From May 11 onward, however, real estate agents and listing platforms witnessed a huge surge in activity. After a 40% drop, industry leading SeLoger recorded a 60% increase in activity in June, returning to the same number of listings as published before the crisis, “with, however, more demand for houses and a particular focus on outdoor spaces,” observed Bertrand Gstalder, the CEO of SeLoger. “According to our latest study last May, buyer confidence is here: 75% are optimistic about the completion of their real estate project within six months. This is a necessary, if not required, element for a sustainable recovery,” comments Gstalder.
In their study published earlier this month, Century 21 also attests to this phenomenon. Even though sales numbers had fallen by 30% due to the crisis, the curve is reversing, with a 10% increase in sales agreements in June 2020 compared to the same period in 2019.
New price record in Paris
The price per square meter in Paris has hardly been affected by the crisis, rising by a further 7.4% to an average of 10,670 euros, beating its own record once again. But the market in the Paris region is changing, driven less by investors, who are being pushed away by the setbacks of seasonal rentals and tourist rentals, and more by households looking for a comfortable primary residence. “There has been an increase in purchases for primary residences (from 57.7% pre-lockdown to 63.5% post-lockdown), with, on the other hand, a decrease in rental investments (from 31.3% to 29.2%),” explains Laurent Vimont, President of Century 21. “When we buy to live, we generally buy bigger,” he concludes.

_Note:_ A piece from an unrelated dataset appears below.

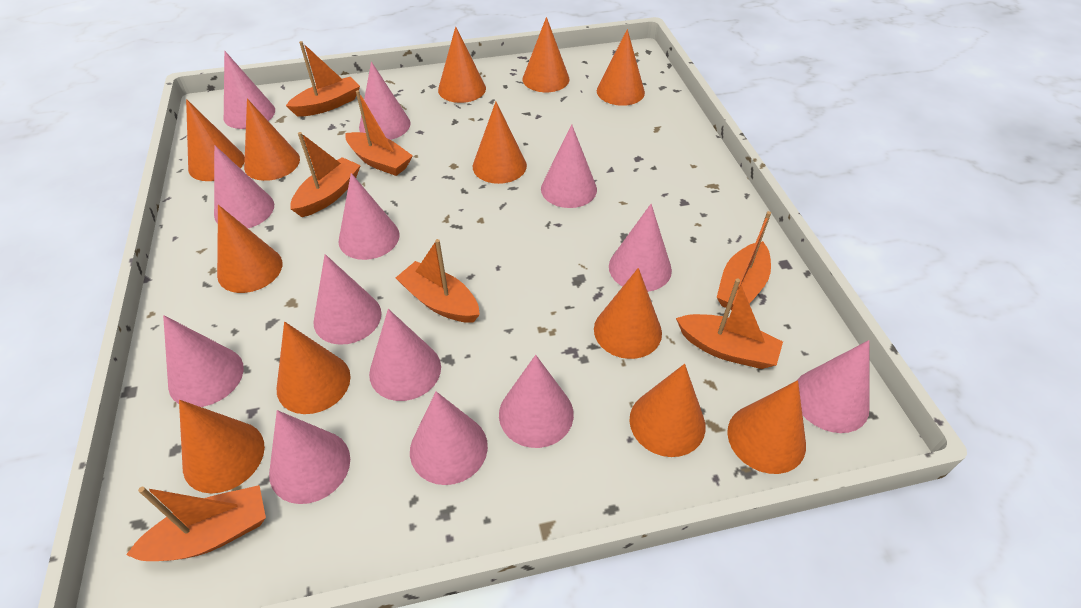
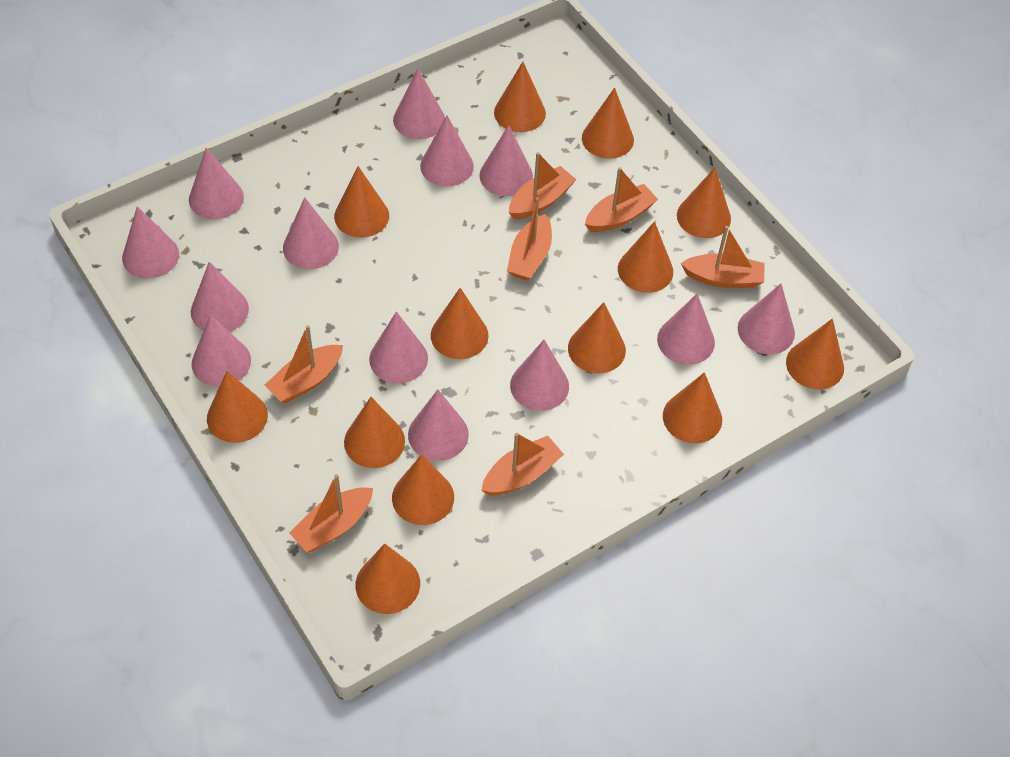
orange cone: 12 -> 13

Contrary to what had been predicted during quarantine, there has been no exodus of Parisians leaving for the countryside or the coast. On the contrary even, people are buying bigger and aren’t hesitating to borrow more in order to make this a possibility.
Increased surface area
The average size of property purchased in Paris is thus increasing, and with this, the average price of a transaction. According to Century 21, average surface area has increased from 50.8 m² pre-quarantine to 56.2 m² post-quarantine. Between June 2019 and June 2020, average surface area increased by 10 m², all while prices continued to rise (7% in a year).
The cost of these additional square meters has impacted mortgage lending, with Parisians borrowing more over longer periods of time since the end of quarantine. The average price of a real estate transaction has thus increased by +17.2% between the first half of 2019 and the first half of 2020 to reach, according to the Century 21 study, €547,022.
Interest rates down
Good news for these real estate buyers, though: mortgage rates have fallen in time for summer. After a slight rise between January (1.12% on average for all durations) and May (1.25%), rates have, against all expectations, fallen again over the last two months.

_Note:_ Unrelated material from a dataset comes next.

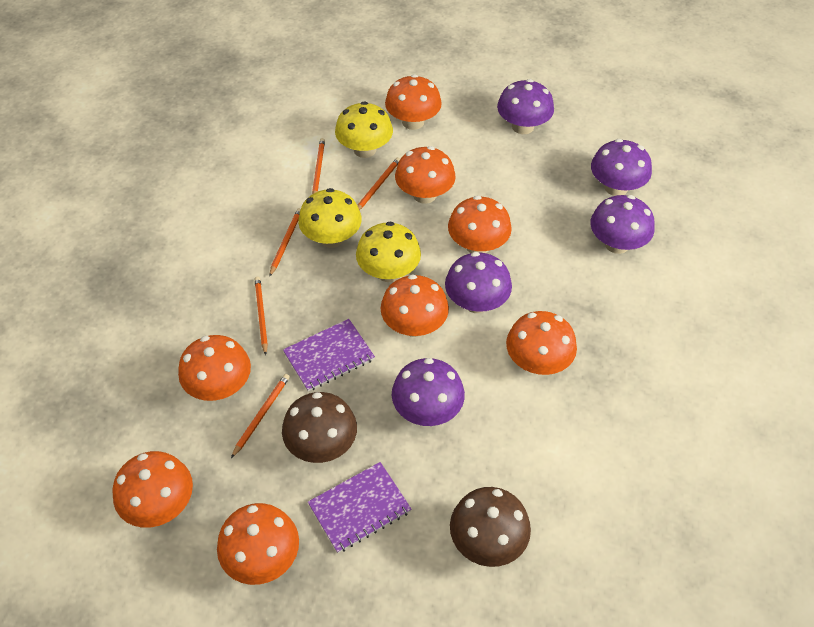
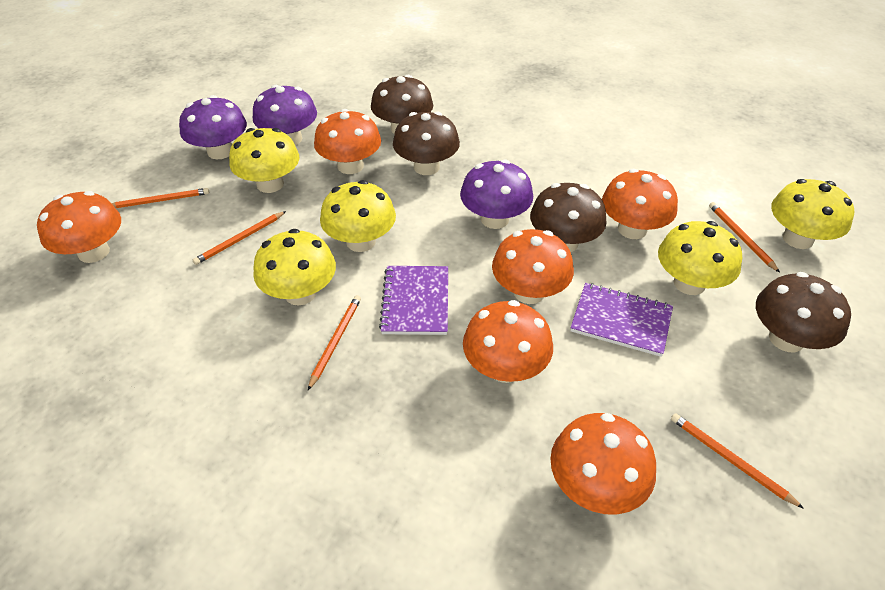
brown mushroom: 2 -> 4
orange mushroom: 8 -> 6
purple mushroom: 5 -> 3
yellow mushroom: 3 -> 5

“This is atypical since, historically, during the summer period, banks tend to stabilize their rates to calm things down before September’s recovery,” notes Empruntis. For the month of July, banks show a decrease of 0.10% to 0.15% on average, and even 0.30% in some cases, compared to June. “Borrowers, in the majority of cases, can plan for a mortgage rate at 1.20% over 15 years and 1.30% over 20 years,” details Empruntis. The best profiles can even negotiate rates at 0.75% over 15 years and 0.90% over 20 years.
As quarantine halted many real estate transactions and, as a result, many loan applications, financial institutions are more inclined to grant attractive rates to get the machine going again. The only continuing problem is the tightened borrowing conditions suggested by the HCSF last December, which has limited some buyers, who don’t have the best profiles, from realizing their real estate goals.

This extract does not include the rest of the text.